Je suis directeur des équipes de France d’été. En termes de résultats bruts, l’objectif est de réaliser une très belle prestation à Tokyo et une excellente prestation à Paris. Soit aider la France à obtenir un meilleur classement aux Jeux. Au moins la maintenir à Tokyo puisque je n’ai que deux ans de travail. Et rendre notre fédération très visible en termes de médailles aux Jeux paralympiques 2024, à Paris. La ministre a demandé de doubler les médailles aux Jeux de 2024, par rapport à Rio.

Comment comptez-vous vous y prendre ?
Il y a deux échéances. Pour Tokyo, je vais travailler au plus près des 44 médaillables et des collectifs qui pourraient être médaillés. Le deuxième travail consiste à préparer le renouvellement des élites : amener les jeunes ayant entre 18 et 21 ans aujourd’hui au summum de leurs possibilités à Paris.

« J'ai besoin de beaucoup de libertés »

Comment mener ces deux projets ?
Je me concentre sur Tokyo. J’ai quatre orientations très fortes. Rencontrer d’ici quatre mois, chacun des acteurs du sport de haut niveau (sportifs, entraîneurs et entourage important), afin de faire un point de situation sur leur accompagnement et sur leur capacité à optimiser leur potentiel. Vérifier les moyens mis en place et identifier les besoins, pour y répondre au plus vite. Mettre en place très rapidement les chemins de sélection pour l’année 2018. Cela devrait être fait fin février. Mais également ceux pour la qualification pour les Jeux de Tokyo. Tous les sportifs et les entraîneurs doivent savoir suffisamment à l’avance le système proposé. Celui-ci doit être clair. J’ai commencé à créer une unité d’aide à la performance. Avec des experts sur tous les ingrédients qui permettent à un sportif de mener sereinement une carrière de haut niveau. Augmenter le niveau de connaissance et de compétence techniques des entraîneurs par rapport au sport ou à différentes dimensions du sport en leur proposant un stage de trois jours (par an) sur un domaine précis. C’est une formation continue et opérationnelle. Quant au renouvellement des élites, je compte m’appuyer sur les directeurs sportifs. Ils sont plus proches des jeunes talents et ils connaissent parfaitement leur dynamique d’accession.   

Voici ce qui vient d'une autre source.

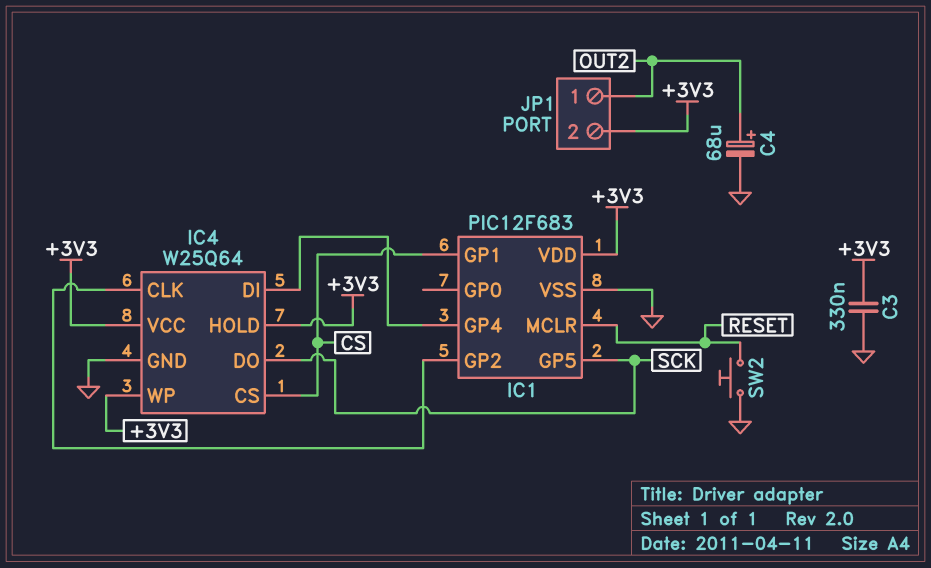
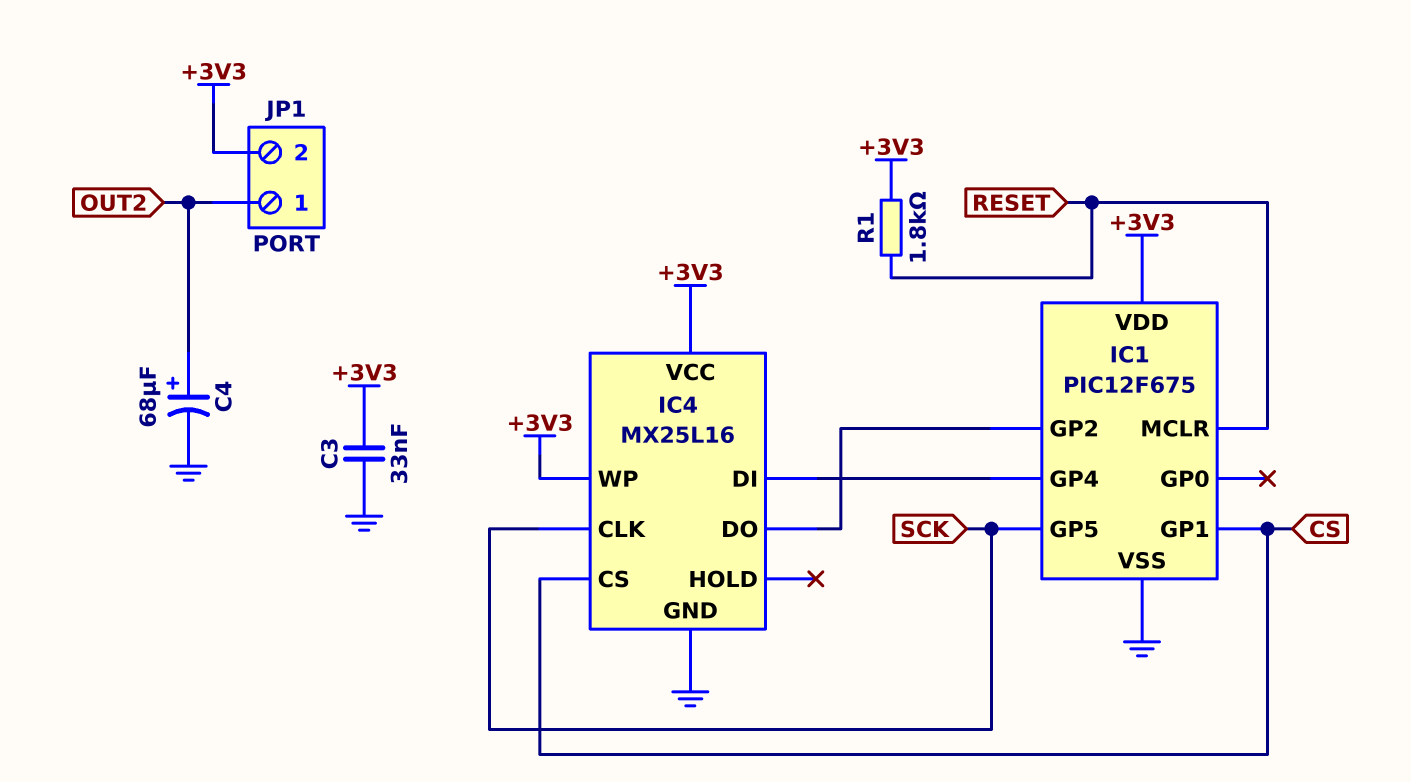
C3: 330nF (+3V3, GND) -> 33nF (+3V3, GND)
IC1: PIC12F683 -> PIC12F675
IC4: W25Q64 -> MX25L16
IC4 pin CLK: IC1/GP2 -> SCK
IC4 pin DO: SCK -> IC1/GP2
IC4 pin HOLD: +3V3 -> none
R1: none -> 1.8k (+3V3, RESET)
SW2: button (GND, RESET) -> none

Comment vous sentez-vous au sein de la FFH ?
Je suis enchanté par la façon dont j’ai été reçu. Je fonctionne, en premier lieu, à l’affectif. Quand ce point est réglé, je suis un combattant de l’extrême. J’ai aussi besoin de beaucoup de libertés. J’aime être dans un créneau responsabilités-libertés. A chaque fois que j’ai eu des libertés dans mes entreprises, j’ai gagné.

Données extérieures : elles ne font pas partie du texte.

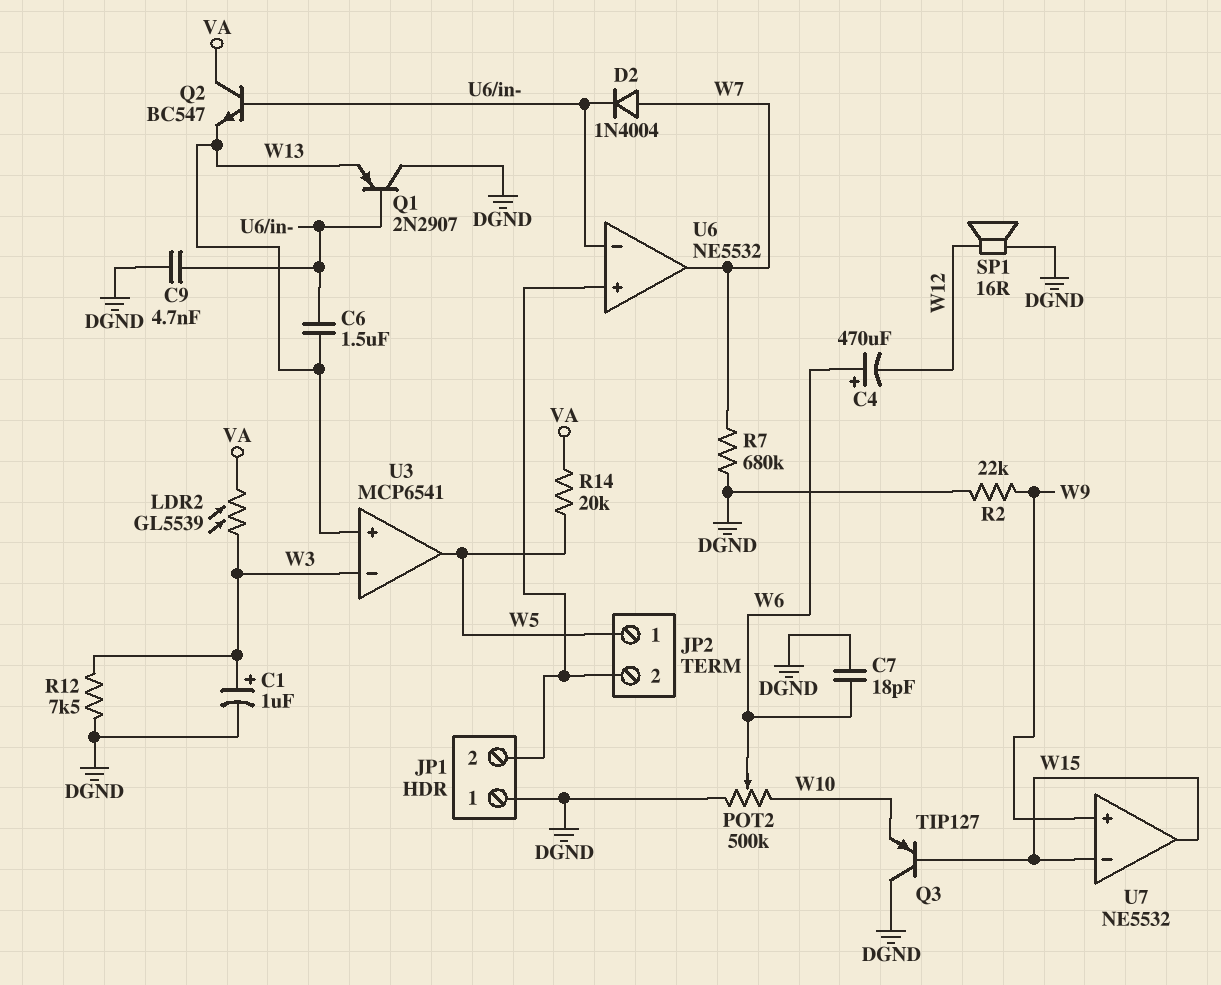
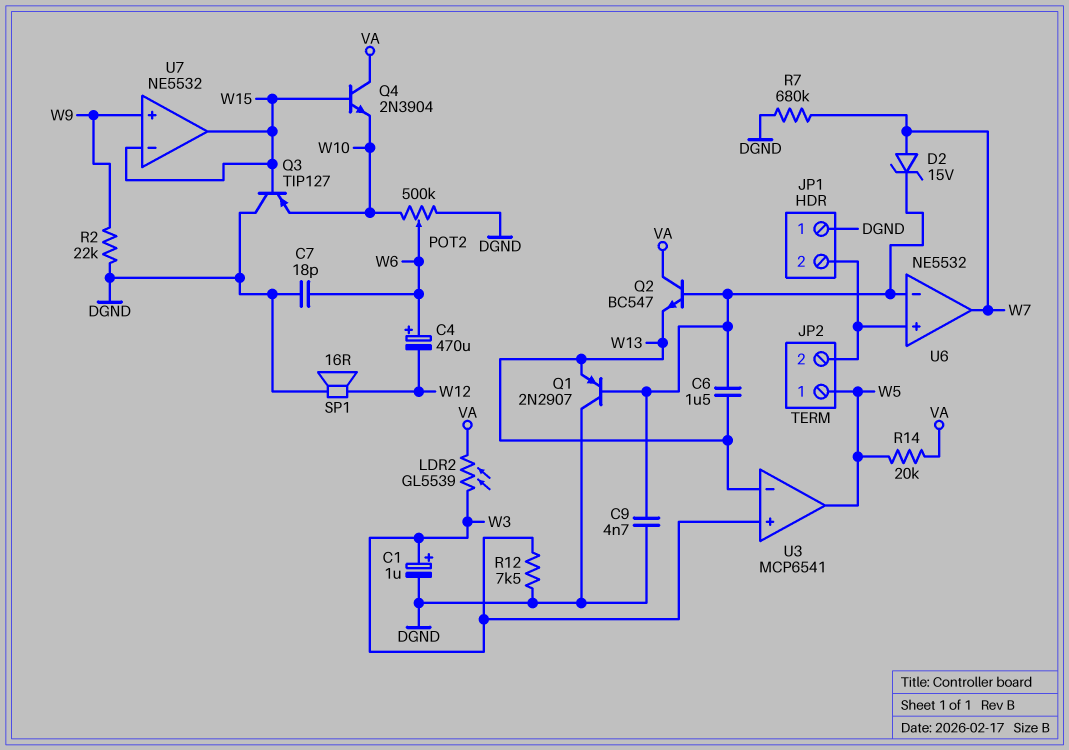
D2: diode 1N4004 (A W7, K U6/in-) -> zener 15V (A W7, K U6/in-)
Q4: none -> NPN 2N3904 (B W15, C VA, E W10)
U3 pin in+: W13 -> W3
U3 pin in-: W3 -> W13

Aviez-vous déjà eu des contacts particuliers, dans le cadre de vos missions précédentes, avec le milieu handisport ?
Non. Pratiquement pas. Je me suis donc posé la question de savoir si j’étais la bonne personne pour m’occuper de ce public. Dans le sport de haut niveau, nous étions, ces derniers temps, sur l’individualisation et la prise en compte des singularités. C’est simplement un élément encore plus exacerbé en handisport. Je vais leur donner le meilleur de moi-même pour qu’ils s’accomplissent. Je serai donc près d’eux humainement mais exigeant par rapport à leur devoir de sportif de haut niveau.

Norbert Krantz en bref

Né à Paris, il y a près de 62 ans, Norbert Krantz a grandi pendant douze ans en Afrique. « D’où mon caractère atypique. » Professeur d’EPS, il s’est beaucoup investi dans l’entraînement sportif, notamment en athlétisme. Pendant 25 ans il a été entraîneur, directeur sportif et même président. Il est même le dernier président du Stade Bordelais Athlétic.

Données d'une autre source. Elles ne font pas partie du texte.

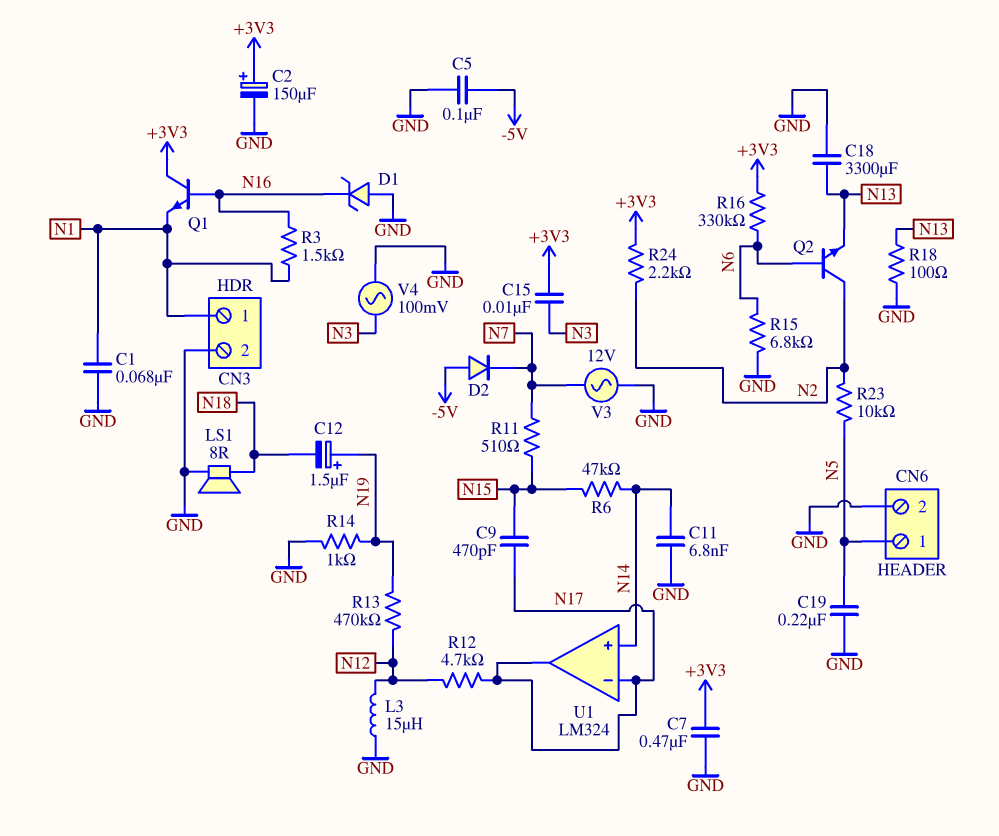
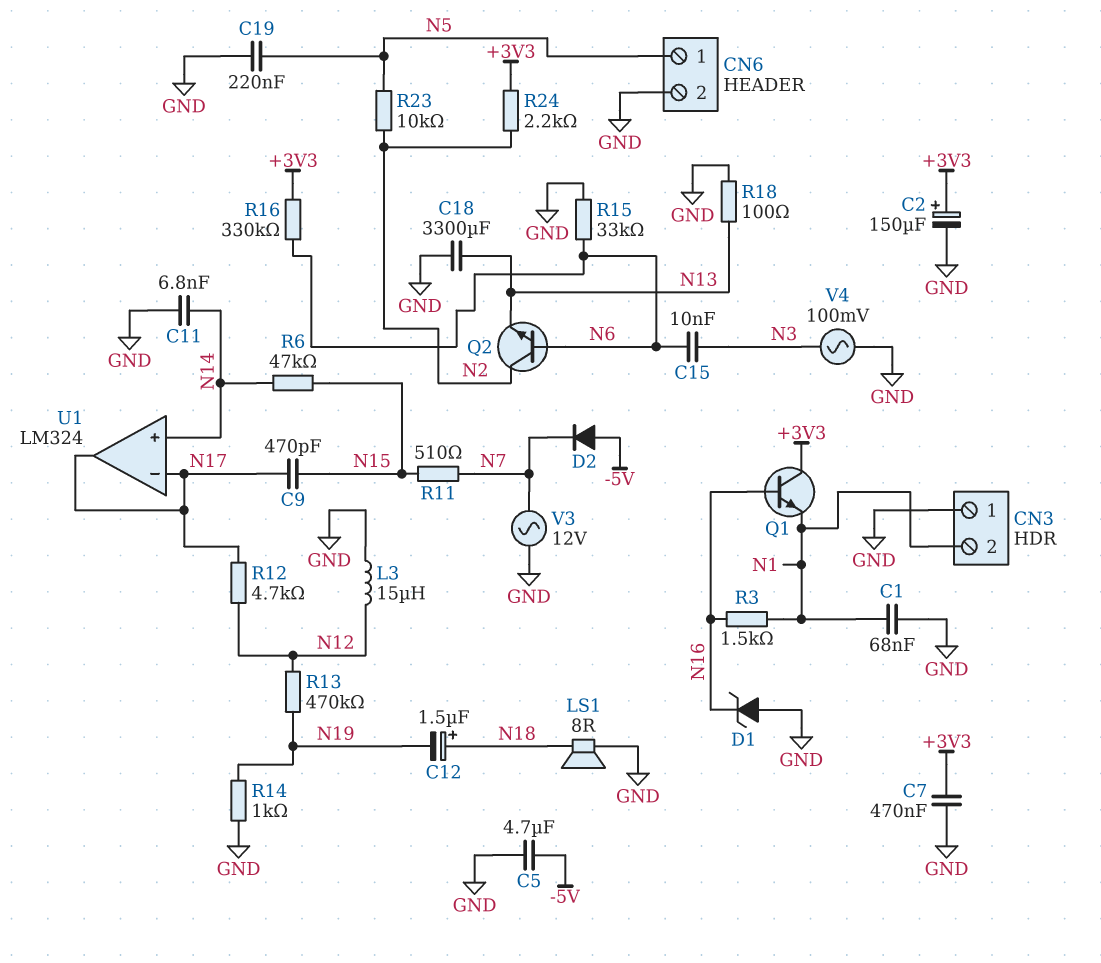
C5: 100nF (-5V, GND) -> 4.7uF (-5V, GND)
C12: 1.5uF (plus N19, minus N18) -> 1.5uF (plus N18, minus N19)
C15: 10nF (+3V3, N3) -> 10nF (N3, N6)
CN3 pin 1: N1 -> GND
CN3 pin 2: GND -> N1
R15: 6.8k (GND, N6) -> 33k (GND, N6)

1994-1997 : assistant-conseil à l’Insep, auprès des sportifs, entraîneurs et des formateurs. 1997-2011 : Enseignant à la faculté des sciences du Sport de Bordeaux 2011-2017 : Responsable de l’unité d’accompagnement à la performance à l’Insep.

Il a aussi assuré la préparation physique des rugbymen du Creps de Talence et la réathlétisation de championnes et champions comme la handballeuse Allison Pineau. Auteur de neuf ouvrages.